Very nice Kevin! Is this based on a prototype for the EBT? 

So the battens are glued on? If so what did you use for glue? 

The chimney is really great, makes sense to keep the water tank from freezing. 

For a spout, what about the Ozark Miniatures:  spout  

Will you add some sort of coaling station next?


----------



## East Broad Top (Dec 29, 2007)

Jim, it's modeled after the EBT water tank at Shade Gap, though I opted for board-and-batten siding instead because I wanted the visual contrast to the station's siding, and I've always liked the BnB siding on the Saltillo water tank. In the original plan for the railroad, the tank was supposed to be located at Shade Gap, per the prototype, but I just didn't have the room for it once the track, plants, and station were in place. 

The battens are glued on with Plastruct's solvent cement (The orange label bottle).

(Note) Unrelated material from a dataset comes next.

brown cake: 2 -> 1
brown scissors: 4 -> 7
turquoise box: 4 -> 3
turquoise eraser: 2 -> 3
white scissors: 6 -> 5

I did have one of them fall off during construction, hence the "painted on" missing batten in the photo. I figured it'd give the building character rather than replacing the batten.

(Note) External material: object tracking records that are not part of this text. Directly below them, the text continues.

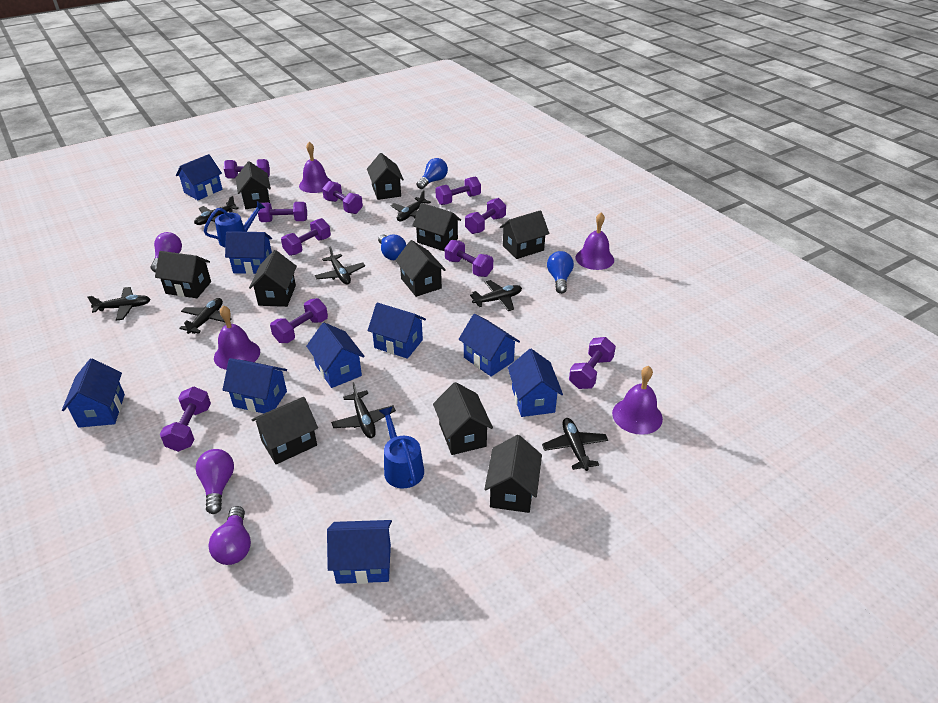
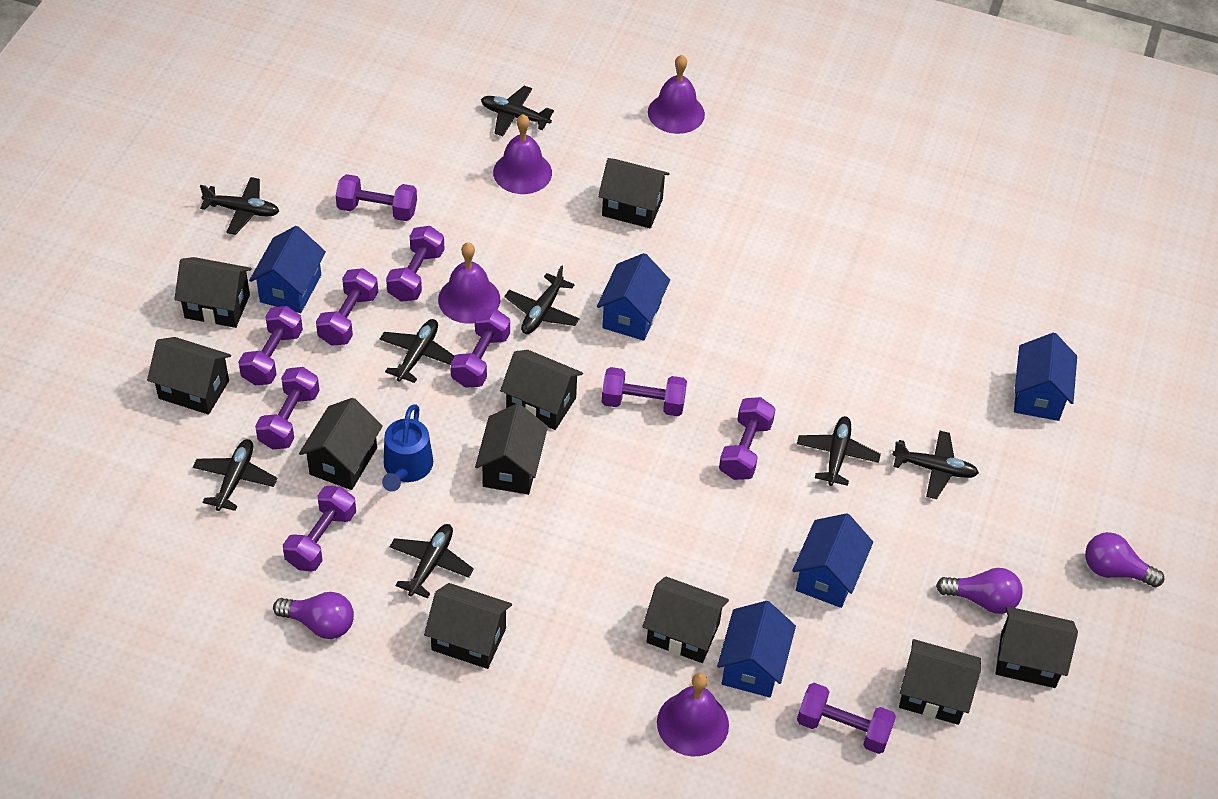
blue house: 9 -> 5
blue light bulb: 3 -> 0
blue watering can: 2 -> 1

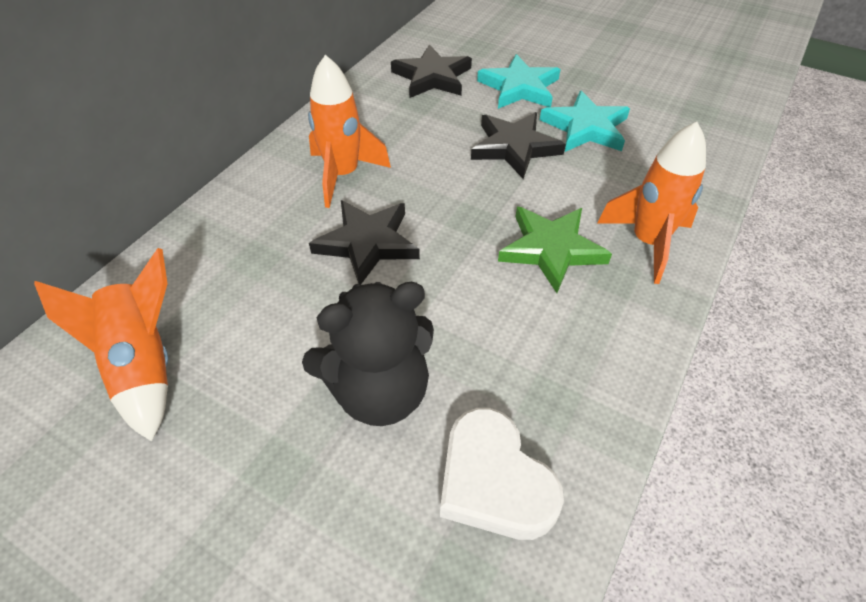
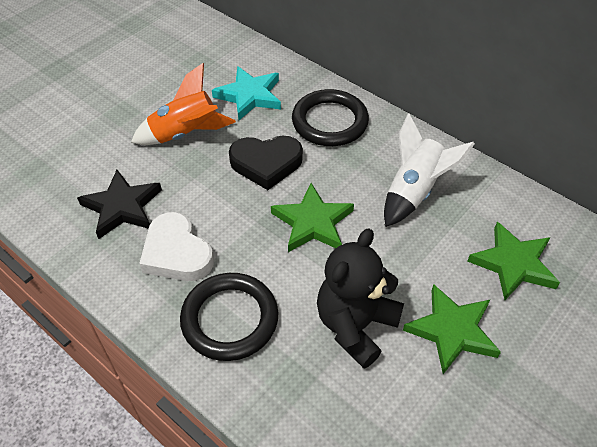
black heart: 0 -> 1
black ring: 0 -> 2
black star: 3 -> 1
green star: 1 -> 3
orange rocket: 3 -> 1
turquoise star: 2 -> 1
white rocket: 0 -> 1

Thanks for the link to the spout. I'll have to get one of those. Ozark's was one booth I missed really browsing through at the convention. (Probably a good thing in terms of money saving, but...) 

The chimney is from Scale Art Models. The cool thing is that it's an off-white resin casting, so when I painted it, I just more or less dry-brushed the bricks, so the light color of the casting became my mortar lines.

And no, no coaling facility. There's one at Blair's Mills, the northern terminus of the TRR (that also served the Tuscarora Valley RR) and also the EBT's at Rockhill Furnace, just a mile west from Blacklog. No engine houses or such facilities, either. I think on my next railroad, I'll probably incorporate the line down to Burnt Cabins, and build an engine facility down there. I've always liked the two-stall enginehouse the EBT had at Robertsdale, so it's on my "next railroad" list. 


Later, 

K


----------